What we need is a library that, given a directory, will tell us what files and sub-directories are unmanaged or managed-but-modified. This tool should be able to utilize some kind of database or cache of file information (possibly slocate's database or rpm's).

Once we have a mechanism for determining what files are unmanaged, a nice framework for defining backup sets should be provided. I'm thinking something along the lines of having an /etc/backup.d directory that would have config files for each backup set. The config files would specify the root directory to backup, where the backups should be stored, and a list of additional exclusions and/or forced inclusions relative to the backup directory.

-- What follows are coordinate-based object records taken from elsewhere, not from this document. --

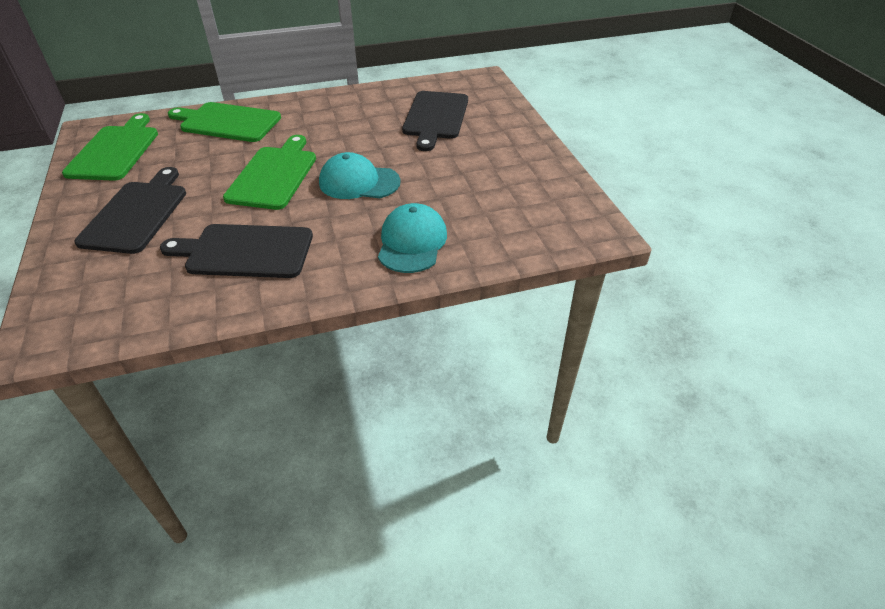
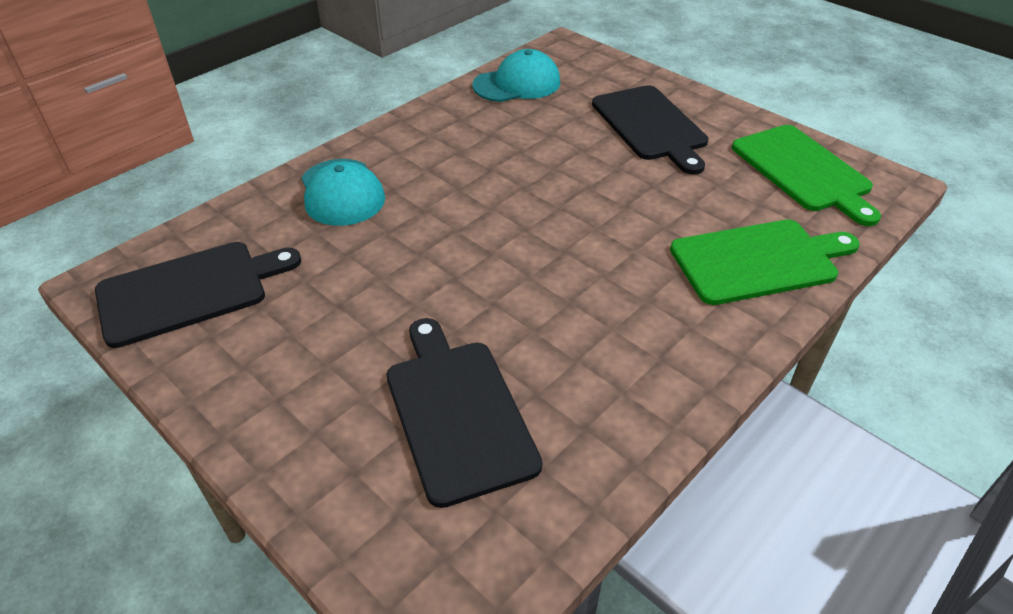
camera: 150 degrees right, 0 degrees up
(245, 251) = (500, 132): black cutting board -> black cutting board (189, 291)
(273, 175) = (579, 209): green cutting board -> none
(359, 182) = (466, 238): turquoise cap -> turquoise cap (517, 84)

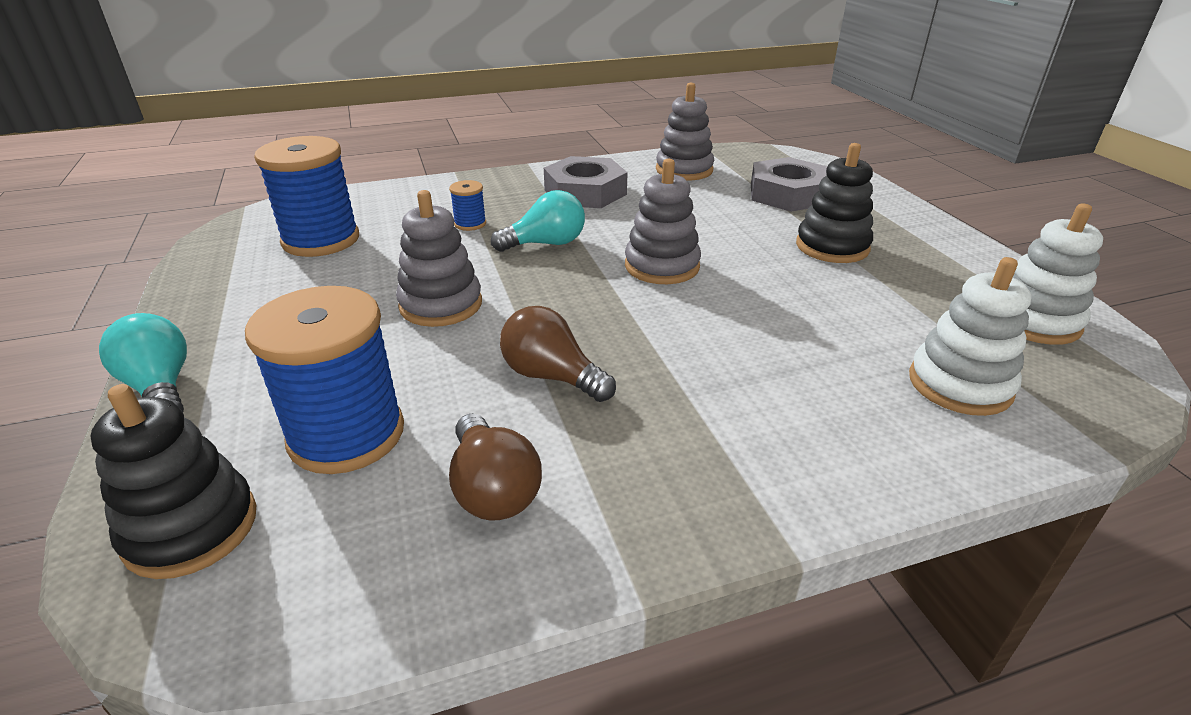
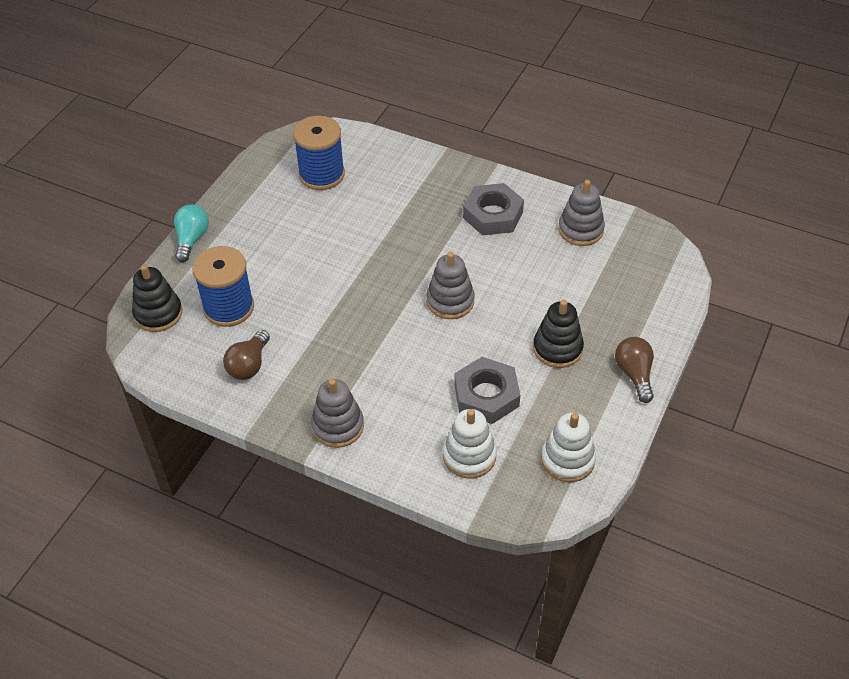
camera: 45 degrees right, 15 degrees up
(441, 305) = (326, 259): grey stacking toy -> grey stacking toy (338, 426)
(470, 224) = (401, 205): blue spool -> none
(546, 244) = (418, 247): turquoise light bulb -> none
(552, 376) = (322, 332): brown light bulb -> brown light bulb (634, 374)
(787, 194) = (607, 293): grey nut -> grey nut (486, 395)

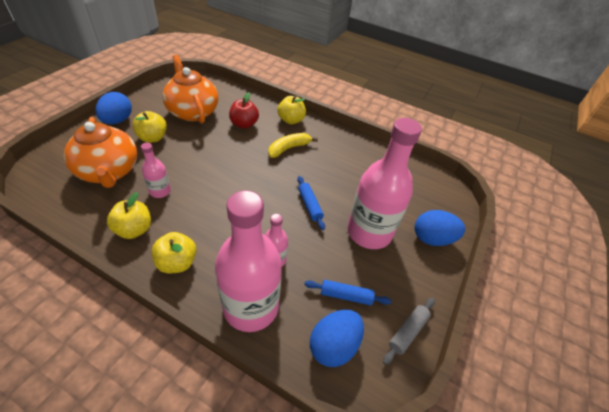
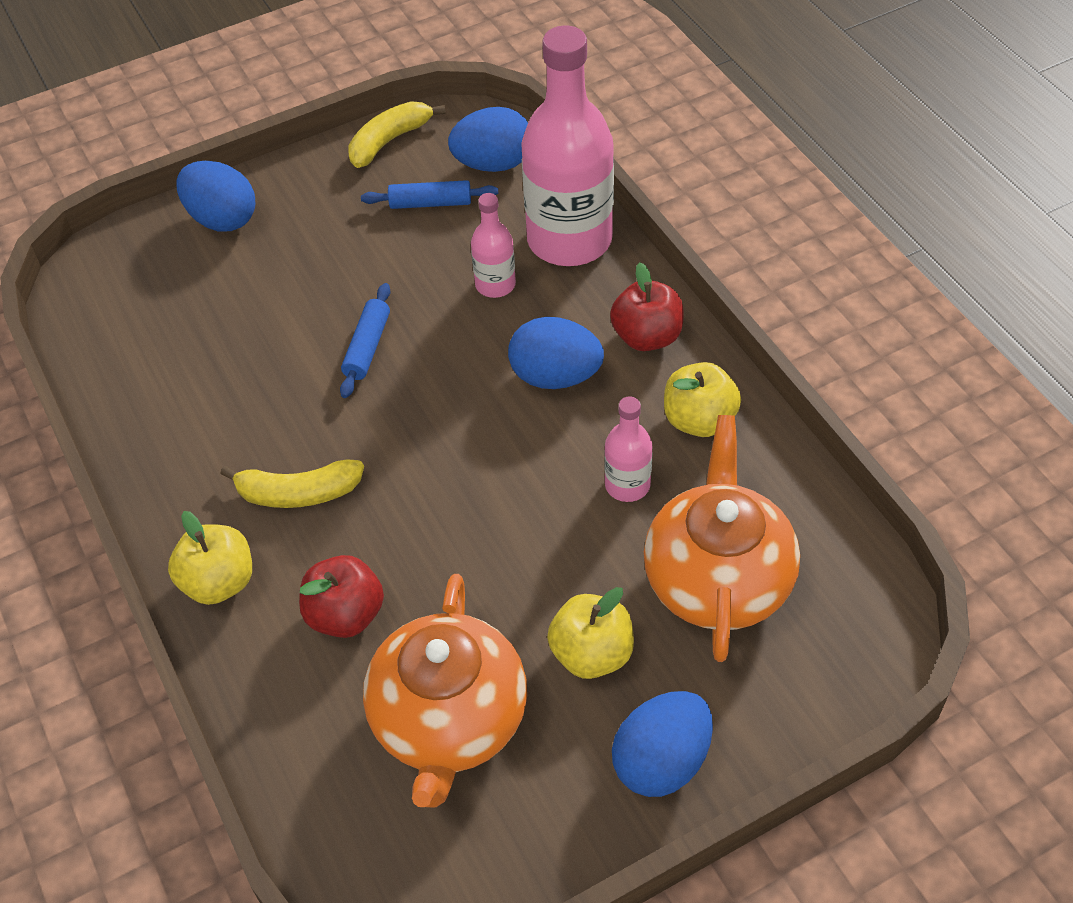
camera: 140 degrees left, 5 degrees up
(177, 262) = (647, 337): yellow apple -> red apple
(215, 224) = (555, 376): none -> blue egg
(346, 295) = (430, 203): blue rolling pin -> blue rolling pin turned 45 degrees counterclockwise
(369, 232) = (311, 265): pink bottle -> none
(408, 332) = (389, 141): grey rolling pin -> yellow banana

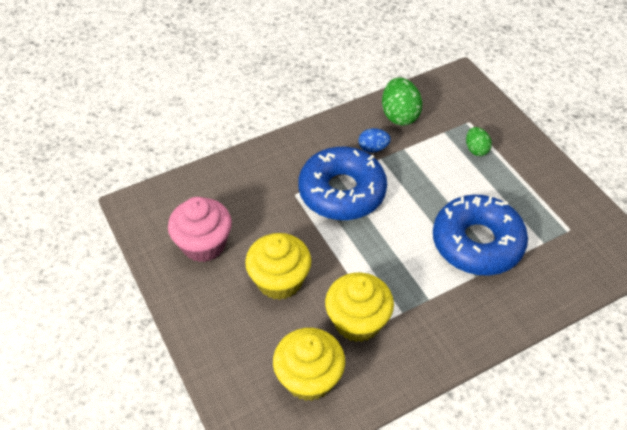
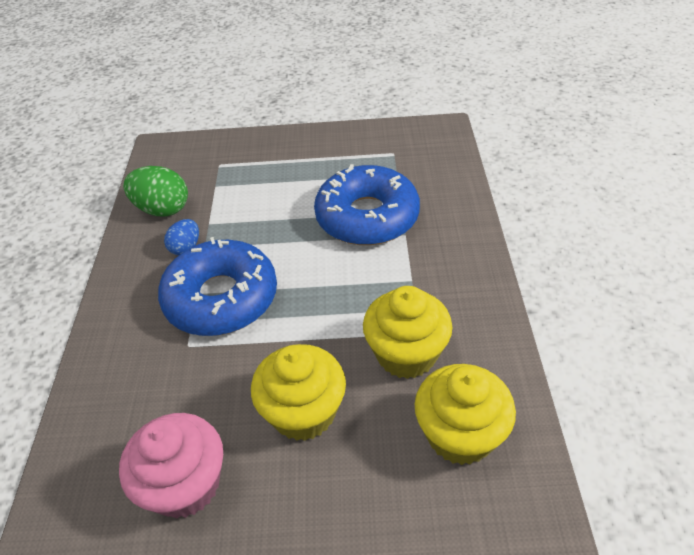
camera: 60 degrees left, 5 degrees down
(476, 149) = (257, 173): green egg -> none

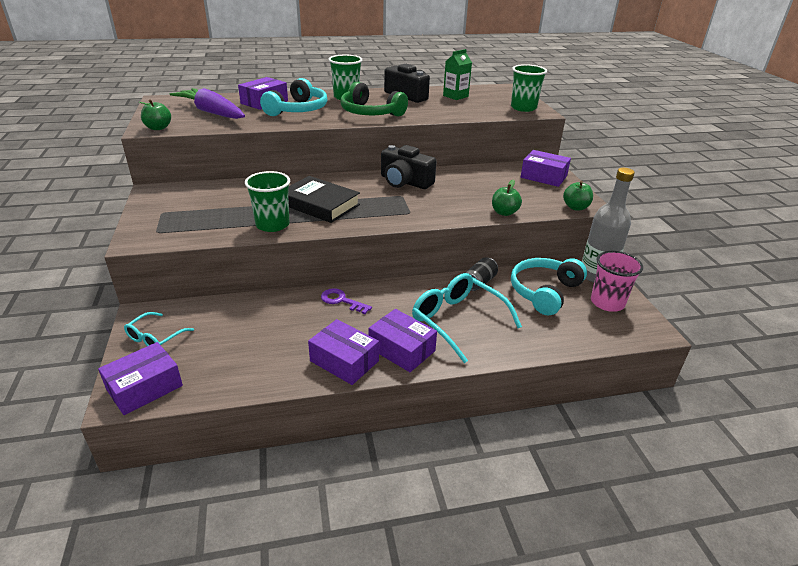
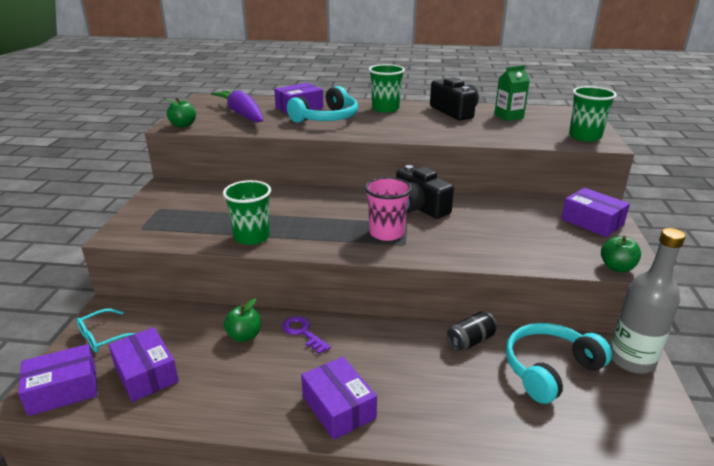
camera: 20 degrees right, 5 degrees down
(319, 204) = (312, 221): black book -> none
(344, 361) = (268, 407): purple box -> purple box (146, 374)
(370, 113) = (399, 127): green headphones -> none
(458, 321) = (422, 386): turquoise glasses -> none
(504, 212) = (518, 261): green apple -> green apple (244, 336)
(607, 303) = (632, 402): pink cup -> pink cup (386, 233)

# sample backup config file
[info]
name=home directories
source=/home
dest=root@backup-host:/backups/$hostname/home
backuptype=rdiff-backup
frequency=1d                # how often should we backup?
retain=5d                   # how long should increments be
                            # kept around?

[files]
- .phoenix/**/Cache         # exclude mozilla firebird cache
- .Xauthority               # we don't need that either..
+ .Xresources               # forcibly include .Xresources

A couple of concepts to point out here. Source and dest are pretty self explainatory. backuptype would allow other backup tools to be used in place of rdiff-backup. Maybe we just want to straight rsync the files, or maybe somebody feels that incremental tarballs are still relevant <g>. Lastly, the files list contains a list of files to include or exclude. I really like rdiff-backups file selection syntax; it is simple and powerful.

There should also be a sane default backup set containing all unmanaged/modified files on the system minus cruft like /var/{run,lock}, cache directories, and anything else that doesn't have backup value. The only aspect that should require configuration is the destination of the backup. Reasonable defaults for all other aspects should be provided.

Summary

A Minimal Backup System would provide a simple-as-in-easy-to-configure yet powerful tool that could act as an almost turnkey backup solution for most small scale GNU/Linux installations that use RPM for package management. A positive side-effect of having RPM aware backups is that it further promotes the use of RPM to package common/unchanging files as the more that is managed by RPM the less space is required for backups.